Treatment Approach for Primary Hyperparathyroidism (PHPT)
Surgical parathyroidectomy is the only curative treatment for primary hyperparathyroidism and should be recommended for all symptomatic patients and those with asymptomatic disease who meet specific criteria for intervention. 1
Diagnosis and Evaluation
Primary hyperparathyroidism is defined by hypercalcemia with elevated or inappropriately normal PTH levels. Diagnosis is made through biochemical testing, specifically:
- Serum calcium measurement
- Parathyroid hormone (PTH) level
- No imaging is required for diagnosis, only for localization prior to surgery 1
Indications for Surgery
Parathyroidectomy is indicated in:
Symptomatic patients with:
- Bone manifestations (osteoporosis, fractures)
- Kidney stones or nephrocalcinosis
- Neurocognitive disorders
- Muscle weakness 1
Asymptomatic patients with any of the following:
- Age ≤50 years
- Serum calcium >0.25 mmol/L (1 mg/dL) above upper limit of normal
- Osteoporosis (T-score ≤-2.5 at any site)
- Impaired kidney function (GFR <60 mL/min/1.73m²)

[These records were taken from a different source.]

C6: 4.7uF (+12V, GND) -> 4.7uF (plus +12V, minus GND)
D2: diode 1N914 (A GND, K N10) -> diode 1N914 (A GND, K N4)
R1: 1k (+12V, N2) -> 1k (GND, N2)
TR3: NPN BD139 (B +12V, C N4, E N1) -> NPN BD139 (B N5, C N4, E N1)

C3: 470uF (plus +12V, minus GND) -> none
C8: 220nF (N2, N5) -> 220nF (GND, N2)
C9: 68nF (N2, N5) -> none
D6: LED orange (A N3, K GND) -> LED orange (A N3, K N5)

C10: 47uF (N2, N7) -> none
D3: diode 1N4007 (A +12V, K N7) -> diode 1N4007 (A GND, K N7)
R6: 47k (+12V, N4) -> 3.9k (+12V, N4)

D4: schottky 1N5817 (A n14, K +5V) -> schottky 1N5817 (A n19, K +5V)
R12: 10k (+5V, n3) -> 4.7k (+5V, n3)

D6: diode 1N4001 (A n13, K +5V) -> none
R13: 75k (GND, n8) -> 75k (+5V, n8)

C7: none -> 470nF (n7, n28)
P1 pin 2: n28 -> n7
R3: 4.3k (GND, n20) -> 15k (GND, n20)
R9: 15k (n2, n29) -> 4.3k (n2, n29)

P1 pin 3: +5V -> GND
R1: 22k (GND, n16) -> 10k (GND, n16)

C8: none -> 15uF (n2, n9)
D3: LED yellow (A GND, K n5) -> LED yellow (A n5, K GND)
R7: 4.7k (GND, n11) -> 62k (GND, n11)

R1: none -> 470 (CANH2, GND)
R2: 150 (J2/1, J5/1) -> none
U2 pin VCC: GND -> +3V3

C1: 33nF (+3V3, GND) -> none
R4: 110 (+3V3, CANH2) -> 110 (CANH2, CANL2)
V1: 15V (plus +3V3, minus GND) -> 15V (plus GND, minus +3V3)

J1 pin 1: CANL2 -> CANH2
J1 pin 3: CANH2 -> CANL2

- Kidney stones or nephrocalcinosis
- Hypercalciuria 1
Surgical Approaches
Two main surgical approaches are available:
Minimally Invasive Parathyroidectomy (MIP):
- Unilateral operation with limited dissection
- Requires confident preoperative localization of a single adenoma
- Benefits: shorter operating times, faster recovery, decreased costs
- Intraoperative PTH monitoring confirms removal of hyperfunctioning gland 1
Bilateral Neck Exploration (BNE):
- Traditional approach where all parathyroid glands are identified
- Necessary when:
- Preoperative imaging is discordant or non-localizing
- High suspicion for multigland disease
- Reoperation cases 1
Preoperative Imaging
Imaging is essential for surgical planning, not for diagnosis:
- First-line: 99mTc-Sestamibi scan and/or ultrasound
- Second-line: CT scan, MRI
- Imaging is particularly crucial for reoperative cases 1
Postoperative Management
After parathyroidectomy:
Monitor calcium levels:
- Check ionized calcium every 4-6 hours for first 48-72 hours
- Then twice daily until stable 1
Manage hypocalcemia:
- If ionized calcium falls below normal (<0.9 mmol/L):
- Initiate calcium gluconate infusion at 1-2 mg elemental calcium/kg/hour
- Adjust to maintain normal ionized calcium (1.15-1.36 mmol/L) 1
- If ionized calcium falls below normal (<0.9 mmol/L):
Transition to oral supplements:
- Calcium carbonate 1-2g three times daily
- Calcitriol up to 2μg/day
- Adjust to maintain normal calcium levels 1
Medical Management
For patients who cannot undergo surgery:
- Bisphosphonates: Improve bone mineral density
- Calcimimetics (cinacalcet): Reduce serum calcium levels
- Monitoring: Regular follow-up of calcium, PTH, bone density, and renal function 2
Special Considerations
Multigland disease (15-20% of cases):
- More common in familial forms (MEN1, MEN2A)
- Requires bilateral exploration 1
Persistent or recurrent hyperparathyroidism:
- Defined as hypercalcemia within 6 months (persistent) or after 6 months (recurrent) following surgery
- Requires comprehensive imaging before reoperation 1
Normocalcemic PHPT:
- Normal calcium with elevated PTH
- Requires exclusion of secondary causes of hyperparathyroidism
- Surgical criteria less well-defined 3
Pitfalls to Avoid
Relying on imaging for diagnosis: Imaging is for localization only, not diagnosis 1
Inadequate preoperative localization: Failed localization leads to more invasive surgery and higher complication rates 1
Incomplete monitoring post-surgery: Missing hypocalcemia can lead to serious complications 1
Overlooking multigland disease: Focusing only on a single adenoma when multiple glands are involved can lead to persistent disease 1
Inadequate follow-up: Even after successful surgery, monitoring calcium and PTH levels is essential to detect recurrence 1
Primary hyperparathyroidism is a common endocrine disorder with significant morbidity if left untreated. Surgical intervention remains the gold standard treatment with excellent outcomes when performed by experienced surgeons.